The strange thing is that those few memories are all I have. After fourth grade, everything just blurs into a feeling of being entirely lost. I switched schools for fifth grade in the district next door because our elementary school hadn't had a fifth grade at that point, and I moved on to the huge, prison-block high school in sixth. I remember the high school because it was a gigantic tiny-windowed three-story brick edifice that towered over the farmland around it like some kind of sinister unnamed government project, and the interior design didn't help the effect. For a lanky, late-to-puberty, highly reflective and extremely self-conscious "freak" like me my sixth grade class was probably the worst environment I could have been planted in, and the effects of that single year are clear even a decade after, if you know what to look for. But I don't -remember- any of it clearly. Not even the dark-haired girl who tormented me endlessly, whose name I swore I'd never forget (I also swore to myself that I'd one day mash her face into a pulp in front of the rest of the class). I find it both disconcerting that most of my "formative years" seems to have gigantic gaps, and strangely comforting that I really could let all of it go when it seemed like I'd never get away from it.
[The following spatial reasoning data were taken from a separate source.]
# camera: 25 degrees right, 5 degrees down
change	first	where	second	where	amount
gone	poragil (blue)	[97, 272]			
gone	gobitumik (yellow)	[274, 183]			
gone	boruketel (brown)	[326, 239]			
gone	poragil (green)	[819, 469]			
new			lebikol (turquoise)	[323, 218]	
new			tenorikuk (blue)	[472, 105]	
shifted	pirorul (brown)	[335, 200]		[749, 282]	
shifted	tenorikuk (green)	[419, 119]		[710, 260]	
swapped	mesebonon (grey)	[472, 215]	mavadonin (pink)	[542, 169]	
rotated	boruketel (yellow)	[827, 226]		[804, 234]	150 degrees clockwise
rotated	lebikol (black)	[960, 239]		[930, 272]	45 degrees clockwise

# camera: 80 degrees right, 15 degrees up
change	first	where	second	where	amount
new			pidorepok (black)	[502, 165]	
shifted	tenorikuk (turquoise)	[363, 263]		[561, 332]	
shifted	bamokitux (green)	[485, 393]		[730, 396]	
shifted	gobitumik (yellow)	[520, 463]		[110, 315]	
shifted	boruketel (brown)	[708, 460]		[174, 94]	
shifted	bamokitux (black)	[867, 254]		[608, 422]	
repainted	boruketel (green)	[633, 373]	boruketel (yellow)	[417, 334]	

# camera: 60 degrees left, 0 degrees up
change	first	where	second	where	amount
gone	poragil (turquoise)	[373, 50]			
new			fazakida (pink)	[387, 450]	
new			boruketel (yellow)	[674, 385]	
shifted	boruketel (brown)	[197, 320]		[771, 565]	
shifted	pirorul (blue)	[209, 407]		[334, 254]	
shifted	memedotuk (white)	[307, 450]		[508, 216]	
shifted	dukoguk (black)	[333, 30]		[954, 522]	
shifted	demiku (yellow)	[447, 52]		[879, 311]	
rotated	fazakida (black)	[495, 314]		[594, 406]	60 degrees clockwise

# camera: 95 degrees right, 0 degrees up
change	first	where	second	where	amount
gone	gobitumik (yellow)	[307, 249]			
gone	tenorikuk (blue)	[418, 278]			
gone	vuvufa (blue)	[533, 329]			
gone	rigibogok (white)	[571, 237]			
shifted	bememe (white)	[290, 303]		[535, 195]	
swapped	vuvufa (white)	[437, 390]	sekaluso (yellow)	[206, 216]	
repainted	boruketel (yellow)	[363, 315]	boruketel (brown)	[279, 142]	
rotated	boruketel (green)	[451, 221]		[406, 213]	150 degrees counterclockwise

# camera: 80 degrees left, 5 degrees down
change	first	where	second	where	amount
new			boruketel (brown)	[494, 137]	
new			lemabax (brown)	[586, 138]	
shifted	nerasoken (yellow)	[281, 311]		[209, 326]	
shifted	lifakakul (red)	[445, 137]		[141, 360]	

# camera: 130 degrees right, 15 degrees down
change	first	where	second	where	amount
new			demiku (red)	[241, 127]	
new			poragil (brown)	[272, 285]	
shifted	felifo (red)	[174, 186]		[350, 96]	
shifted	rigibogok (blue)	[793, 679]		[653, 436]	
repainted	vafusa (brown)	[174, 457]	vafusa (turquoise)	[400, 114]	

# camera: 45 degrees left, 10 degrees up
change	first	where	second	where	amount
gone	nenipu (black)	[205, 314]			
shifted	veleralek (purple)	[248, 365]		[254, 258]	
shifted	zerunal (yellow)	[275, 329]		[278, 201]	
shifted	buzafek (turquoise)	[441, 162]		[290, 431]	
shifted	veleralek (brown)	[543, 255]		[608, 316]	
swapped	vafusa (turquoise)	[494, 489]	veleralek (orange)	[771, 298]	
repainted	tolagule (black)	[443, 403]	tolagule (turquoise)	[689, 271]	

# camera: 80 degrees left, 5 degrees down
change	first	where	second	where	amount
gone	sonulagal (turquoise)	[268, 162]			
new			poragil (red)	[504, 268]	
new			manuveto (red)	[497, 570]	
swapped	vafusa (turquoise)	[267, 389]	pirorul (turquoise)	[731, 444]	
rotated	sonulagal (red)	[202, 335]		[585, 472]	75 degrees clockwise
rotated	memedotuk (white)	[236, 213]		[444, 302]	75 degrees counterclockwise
Maybe memory loss isn't such a bad thing after all. If nothing else, it makes forgiving a heck of a lot easier.
Sunday, January 18, 2009
Well, we let them slip THAT one through...
Thursday, December 25, 2008
And to all, a good night.
When I got up at 5, it was all quiet and dark like it used to be when we were little and would get up to check our stockings before mom and dad were awake. Out of some last upwelling of childhood hope I went to the living room as though there would somehow be a tree there all lit up and sparkling. Of course, the only lights were the LEDs from the speakers and computer. Christmas has entirely lost its magic for me this year.
It's almost New Years' again. Another calendar change, revisiting resolutions... I didn't complete mine this year. Aside from fumbling through some wedding plans, not a single goal on my list was realized. I blame some of that on the major upset in March that caused me to spend an extra summer in college, but the rest of the blame lies solely on my lap for not just doing it.
I fail at self motivation. Which is hard for me to say, because I have such big, glorious plans for my life - but they'll never be any closer to achievement if I can't even keep a resolution to keep the kitchen clean. I've been trying to develop better habits, but obviously not hard enough. And so I'm tossing out specific resolutions for the coming year, and focusing on just doing what needs to be done without making excuses or avoiding it. I figure if I can do that, my life might be a lot better... and I'll probably develop some good habits along the way.